"Well, at least I enjoyed a good cup of tea."
That was the only silver lining I could find.
I've contemplated this upcoming topic before, but I've never publicly shared my thoughts... until now. I knew I needed to contribute to the conversation as I drove home with the gears spinning wildly in my head.
Here's the deal:
I was scheduled to meet a new friend at a coffee shop in his neck of the woods. It was inconvenient to meet him at 7:45 in the morn' and drive 20-plus minutes to get there, too.
But I'm a generous and flexible guy who wants to make getting together easy, especially in a growing relationship. So I told my wife Melinda that she would have to do my morning routine with our son Grant instead and make a small sacrifice for me. No problem. She's a gamer and a helluva team player.

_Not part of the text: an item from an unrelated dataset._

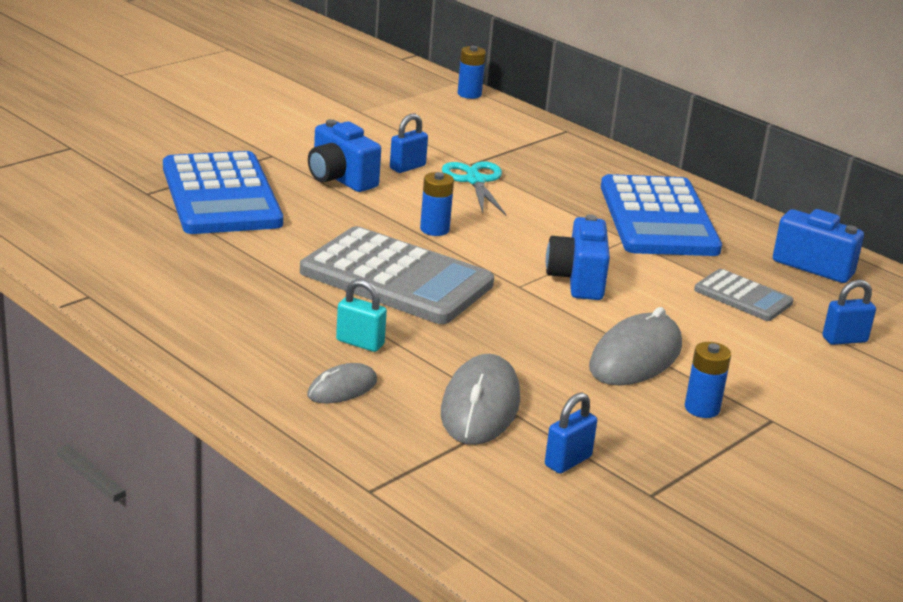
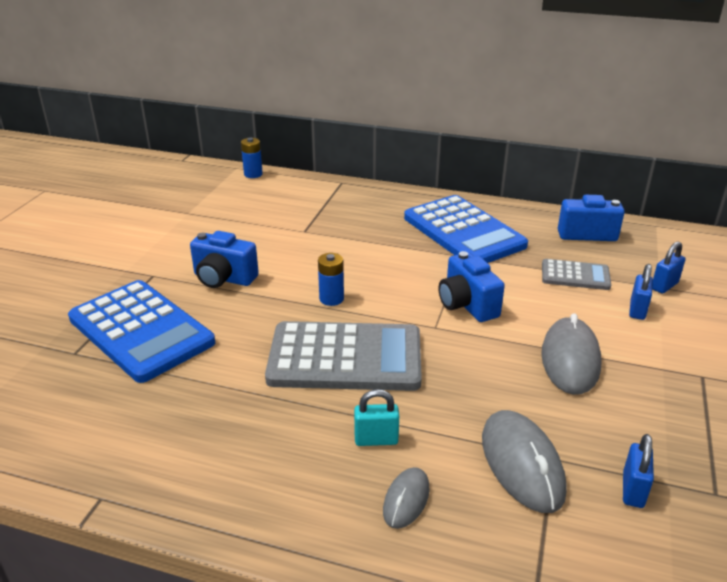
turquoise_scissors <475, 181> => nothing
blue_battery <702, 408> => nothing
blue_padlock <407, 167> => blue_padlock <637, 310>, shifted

Back to meeting my new friend. I showed up at the coffee shop five minutes early, ordered my Mighty Leaf Ginger Twist tea, and took a seat.
7:45 comes and goes with no friend showing up yet. 8:00 hits and I send him an email saying I'm sticking around another 10 minutes.
As 8:15 rolls around and I haven't heard from him, I'm outta there.
So I drove home and started assessing the hidden collateral damage imposed by the failure of a basic organizational skill: putting a confirmed meeting in your calendar and then having a system to make sure you show up.
Because this isn't a story about a grave injury to me. This is a familiar tale about the costs of disorganization and an exploration of what secret damage is inflicted because of it.
Organizing and Systems are Sexy
There are definite downsides to being better organized than just about everyone else. Unless I'm meeting systems and organizing geniuses like Laura Wittman, Shanna Mann, or Michelle Nickolaisen, odds are I'm bringing the best organizing skills to the table.
In fact, I'd say my unofficial "getting stood up : standing up someone else" ratio is about 20:1.
This doesn't make me feel morally or ethically superior because I rock the unsexy sides of life. I'm used to the downsides of being something -- or not being something -- that everyone else is (or isn't). Such is the life of a counter-cultural minimalist, paleo enthusiast, spreadsheet fanatic, and experience curator.
So let's discover the measurable and hidden price of getting stood up this time by the forces of disorganization.
Actual Cost to Me:
- Dollars: $5.16. That's $3.00 for gas to drive to and from the coffee shop and the $2.16 I paid for my cup of tea.
- Lost sleep: 15 minutes
- Lost work time: 75 minutes total. That's 45 minutes driving to and from the coffee shop (in the literally freezing rain) and 30 minutes spent waiting for someone who didn't show up.
Hidden Cost to Others:
- Lost sleep for my pregnant wife: 15 minutes
- Rushed breakfasts and rushed people getting ready for work: two each
- Lost productivity of wife at work: 30 minutes
- Struggles with toddler putting on jacket because papa wasn't around to do it: one experience
This Is Just a Microcosm
There are plenty of ways that our collective disorganization is inflicting secret collateral damage all around us. You might never realize it the toll of too much chaos, but the people impacted and their overall environment certainly do.
Do you want to reveal how our chaotic lives and failure to maintain basic organizing systems is draining us? Here are some examples:
- Search the National Association of Professional Organizers (NAPO) stats database. You'll find research showing parents spend an estimated 23 percent of their time outside of work coordinating their children's and family's schedules. If that's not crazy enough, 30 percent of all employees' time is spent trying to find lost documents.
- Read anything in this Professional Organizers Hand Guide
- Listen to an episode of Simple Life Together, like this one with Joshua Becker
That's just tip-of-the-iceberg stuff. So what's the solution?
You could annoy or insult everyone with constant check-ins to ensure they do what they should or could. Personally, that doesn't sound appealing.
You could also get mad, cast blame, and make other people feel bad, but I'd rather not.
How about we create a rising tide to lift all boats. Let's bring everyone's organizational level up instead of constantly penalizing them for letting chaos reign. Let's share organizing resources and tools to better equip our friends, family, and society.
And let's stay aware of the hidden collateral damage when we unintentionally disrespect someone and waste their precious resources due to a lack of adequate systems.
Moral of the Story
We're all occasionally responsible for wasted time of spouses, kids, and others outside of our awareness. Can we still do our best to make sure we have the best "getting stood up : standing up someone else" ratio around? You freakin' bet!
I do it through spreadsheets and a curating systems, but you'll probably do it another way. It doesn't matter what it looks like.
Just make it happen.
Otherwise, you'll never know how deep and how often your collateral damage hits an innocent bystander. And you'll never know the impact it causes on your relationships, the health of people you like and love, and the time or money that we all work so hard to spend and protect.
What do you think? Am I being too dramatic or overhyping the problem from disorganized people?